Our main character is Claire Roth, a Boston artist who has become a pariah after a scandal involving the authenticity of an ex-boyfriend’s work. Since then, Claire has supported herself by painting legal forgeries of well-known paintings for Reproductions.com (a decidely stupid choice for someone whose professional integrity has already sustained as much damage as hers has, but whatever). When she is approached by the proprietor of a high-end gallery to produce a copy of a Degas painting that purportedly vanished from the Isabelle Stewart Gardner Museum twenty-five years earlier, Claire reluctantly accepts, only to find herself, yes, caught in another scandal, this one involving the origins of the painting and, to a degree, Degas’ relationship with the musuem’s namesake.
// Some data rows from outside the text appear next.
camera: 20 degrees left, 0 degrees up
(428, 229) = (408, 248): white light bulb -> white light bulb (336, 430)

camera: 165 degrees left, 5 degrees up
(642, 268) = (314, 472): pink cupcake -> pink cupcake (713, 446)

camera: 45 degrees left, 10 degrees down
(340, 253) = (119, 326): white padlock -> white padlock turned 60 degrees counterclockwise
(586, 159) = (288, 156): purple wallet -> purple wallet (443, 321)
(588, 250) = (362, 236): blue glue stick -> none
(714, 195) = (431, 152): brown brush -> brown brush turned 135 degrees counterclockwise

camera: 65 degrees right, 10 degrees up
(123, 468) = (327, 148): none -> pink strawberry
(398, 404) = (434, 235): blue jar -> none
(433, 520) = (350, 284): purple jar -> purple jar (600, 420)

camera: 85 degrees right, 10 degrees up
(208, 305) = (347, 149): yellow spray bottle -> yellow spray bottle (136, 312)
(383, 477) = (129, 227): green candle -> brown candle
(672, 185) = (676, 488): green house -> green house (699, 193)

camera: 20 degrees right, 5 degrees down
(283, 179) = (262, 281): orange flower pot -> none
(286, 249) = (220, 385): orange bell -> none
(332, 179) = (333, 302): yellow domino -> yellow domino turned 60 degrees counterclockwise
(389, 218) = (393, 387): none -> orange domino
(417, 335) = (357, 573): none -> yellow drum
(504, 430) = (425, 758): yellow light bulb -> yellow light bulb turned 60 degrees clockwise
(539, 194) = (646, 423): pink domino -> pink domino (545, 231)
What’s interesting is that the book is premised on a real-life art heist: on March 18 1990, two thiefs dressed as policemen stole a number of paintings from the ISG Museum, including several sketches by Degas (though not the painting upon which The Art Forger is based). This, combined with Shapiro’s extensive knowledge of Impressionist art and the mechanics of art forgery (in the context of the plot, the process is explained step-by-step in such a manner as to sometimes make the book feel like a how-to guide), is the real crux of the book, it grounds the story in reality.
Beyond this, however, the book flounders. Like Bookstore, The Art Forger is crammed full of double-crosses, bait-and-switches, and oh-my-gosh moments, except that in this case we don’t learn anything about the characters from them; rather, these moments seem to serve as a distraction from the apparent fact that Shapiro herself has very little idea who these people are–particularly Claire, whose seeming inability to discern the ethical pitfalls of the forgery scheme make it difficult to sympathize with her. Are we supposed to feel bad for her when her tryst with the gallery owner in question doesn’t turn out as she’d hoped? Her character is too underdeveloped and one-dimensional for us to form any real attachment, an unfortunate result of Shapiro’s turgid, unremarkable prose; the book is full of people saying things like, “Please…just hear her out. Maybe, just maybe, she’s onto something you need to know.” I think the author made the mistake of assuming that the audience would be too rivited by all the technical info to notice how sparse and convoluted the rest of the story is. I wanted to like Claire. I did. And I wanted to care about her plight. But unfortunately, The Art Forger is just another stock mystery masquerading as sophisticated character-driven fiction.